Dead Rose Signifying LossLosing someone close to you can be paralyzing. Death is hard to accept, no matter how old you might be or how used to loss you might think you are. While it can be hard to move forward, there is comfort in knowing you are not alone. Other people are right beside you, going through the same emotional ups and downs. It also can be comforting to realize people have been dealing with loss such as this since the dawn of time. Death is nothing new and people across the world face it on a regular basis.

Taking a broad look at the planet and the many different cultures found on it might prove useful during this difficult time. Each culture has a different way of approaching the idea of death. While you probably already have your own way of mourning those who have departed, it might be helpful to take a look at how other people confront the weighty idea of loss. 

As Below, So Above

Western civilization has a very specific view on death. While there are going to be differences in ritual depending on the religious beliefs of the departed, most of these customs have common ground. For example, it is very common for the body of the deceased to be buried underground. In fact, the idea of allowing a body to remain above the ground might seem somewhat absurd to most people from Western cultures.
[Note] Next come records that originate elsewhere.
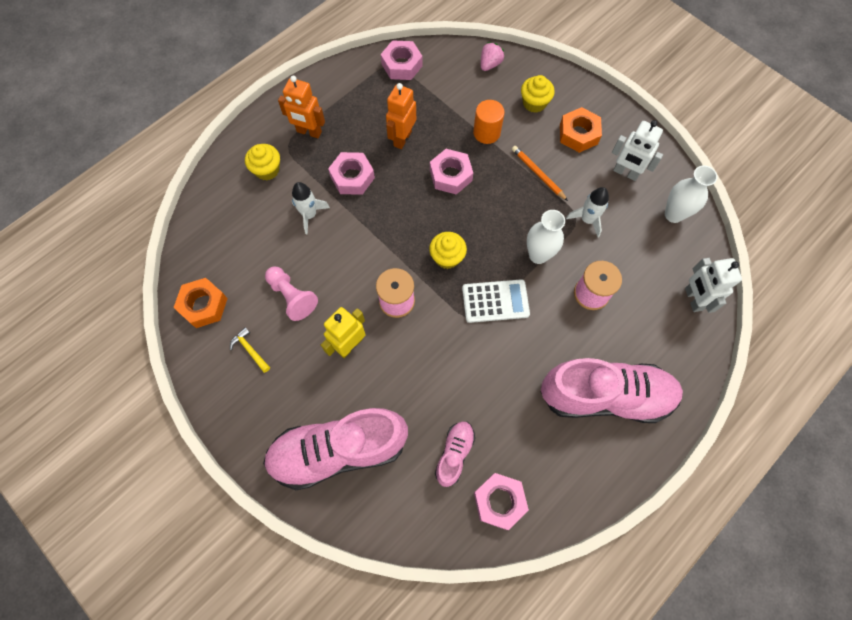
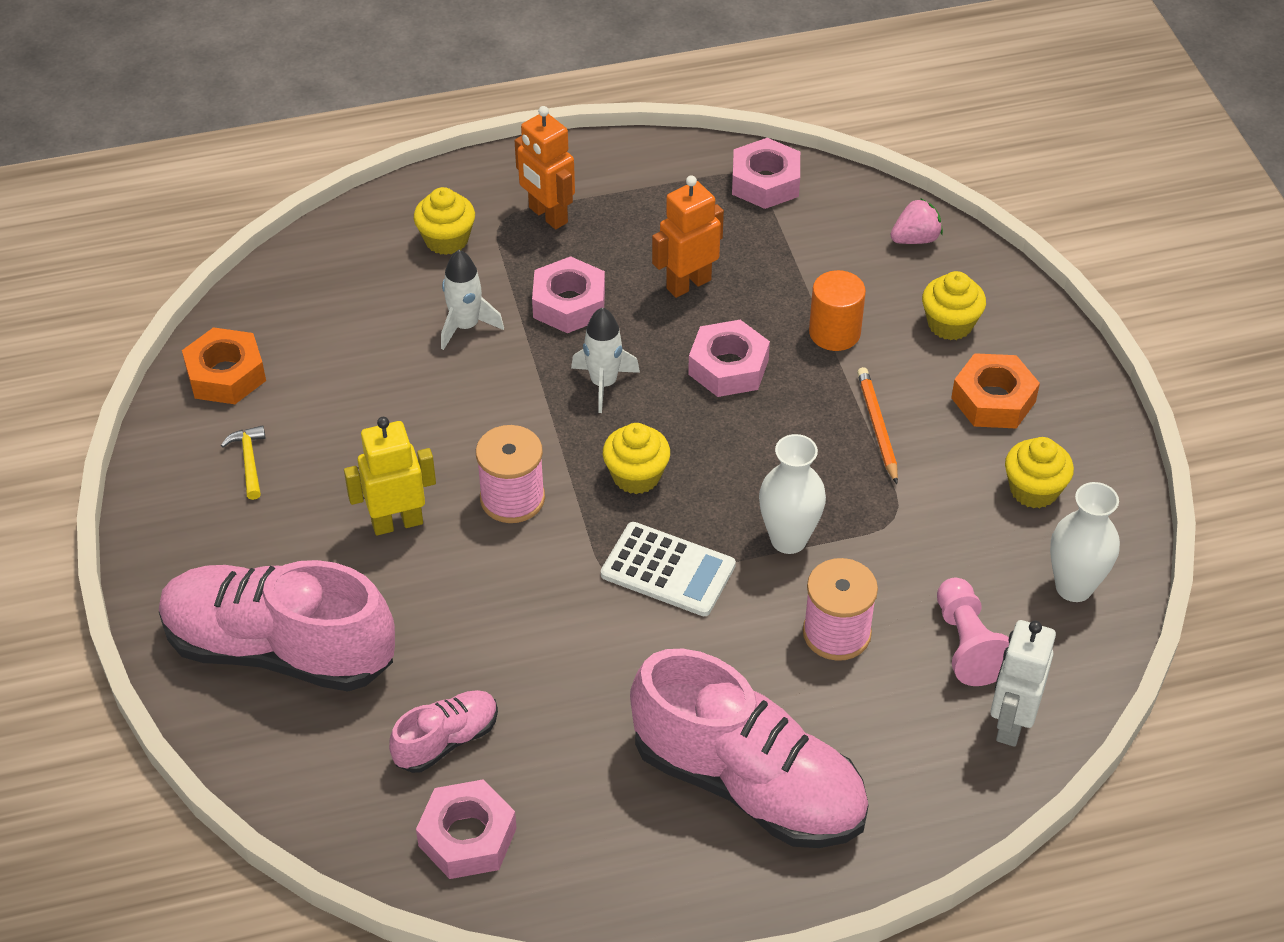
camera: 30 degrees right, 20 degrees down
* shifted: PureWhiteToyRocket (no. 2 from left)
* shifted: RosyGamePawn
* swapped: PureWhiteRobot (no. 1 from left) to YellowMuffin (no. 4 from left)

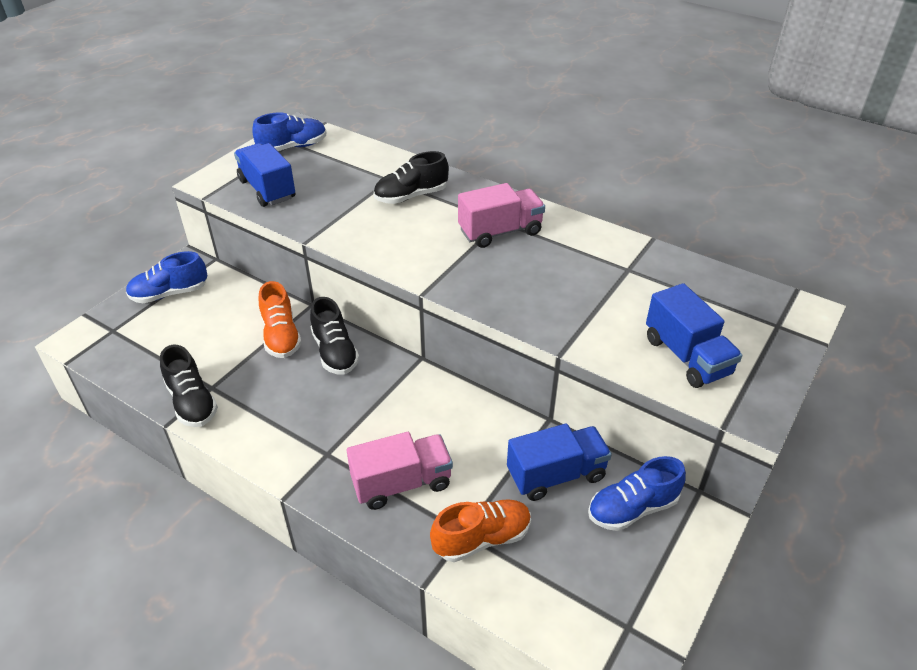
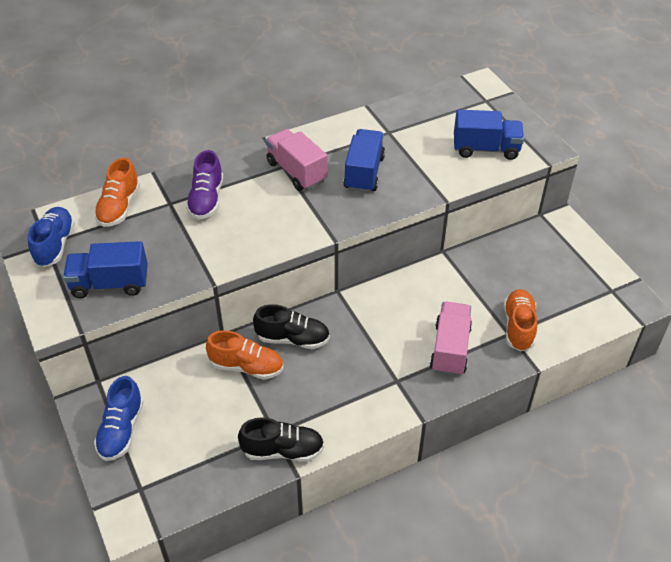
camera: 60 degrees left, 5 degrees up
* new: OrangeColouredShoe (no. 1 from left)
* repainted: JetBlackShoe (no. 3 from left) to RoyalPurpleShoe
* rotated: RosyTruck (no. 2 from left in the first image) 45 degrees counterclockwise
* shifted: RoyalBlueTruck (no. 2 from left)
* gone: RoyalBlueShoe (no. 3 from left)

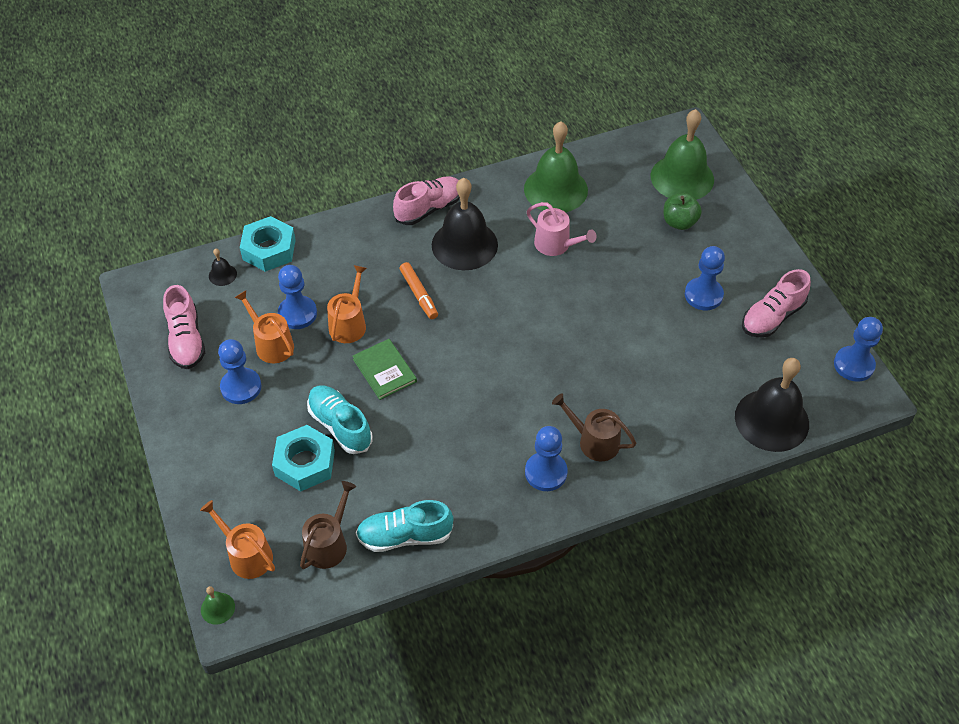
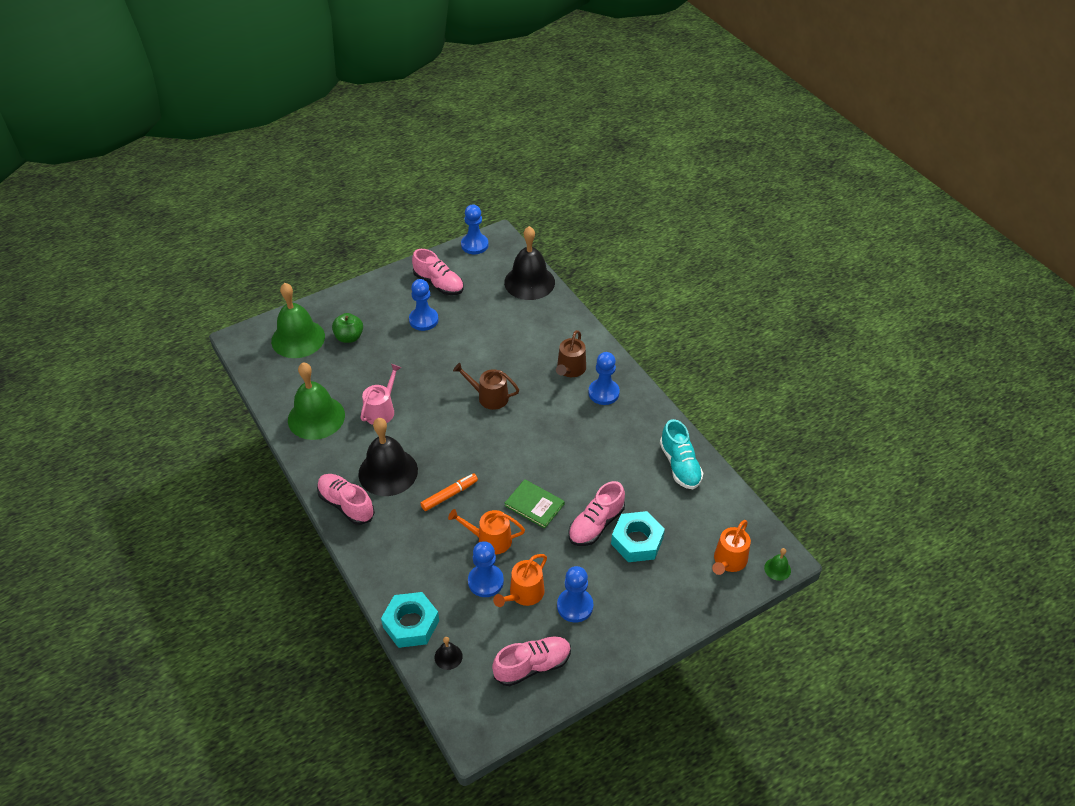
camera: 100 degrees left, 5 degrees down
* shifted: RussetSprinklingCan (no. 1 from left)
* rotated: GreenBook 75 degrees clockwise
* repainted: TurquoiseShoe (no. 1 from left) to RosyShoe (no. 4 from left)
Still, there are some interesting alternatives to this mentality. 

In Mongolia, one ancient tradition moves away from the idea of buying a body beneath the dirt. Ancient Mongolian traditions have the body of the recently deceased kept outside and exposed to the elements. This tradition allows the body to remain outside and return to nature in the sense that animals and insects might consume the deceased and return the person to nature. While some Mongolians follow the practice of burying the dead, plenty still follow these ancient traditions and allow the departed to become one with the natural world once more.

Fast-Paced

Time is a very interesting factor when it comes to death. Some cultures state that a body cannot be put into the ground for a specific amount of time after the individual’s death. Other traditions dictate that a person must be buried immediately. This is the case for some cultural beliefs in Iran. Followers of Islam in Iran are strict with how they bury their dead. According to rites and rituals, a body absolutely must be in the ground within one day of the person’s death. This might seem fast but the mourning process lingers.

After the burial, Iranians will follow a complicated process of mourning that lasts for a set amount of time. Typically, mourning periods are about a year and have significant dates mixed in. For many, the third day after the burial is a very significant day. This is the day people set aside to memorialize the departed. The seventh day after burial is also significant because it is the first time that relatives and friends visit the grave of the deceased. The final day of importance is the one-year anniversary of a death, where the mourning officially ends. 

Grieving and Believing

It is often very difficult to deal with the loss of someone important to you. Still, there is a lot of comfort that can be found in remembering that human beings have been dealing with death since as far back as recorded history goes. By examining how those in other cultures handle loss, you can give yourself a broader perspective on the topic. You might even be able to discover a technique that helps you to cope during your own difficult times and accept loss in a healthy manner.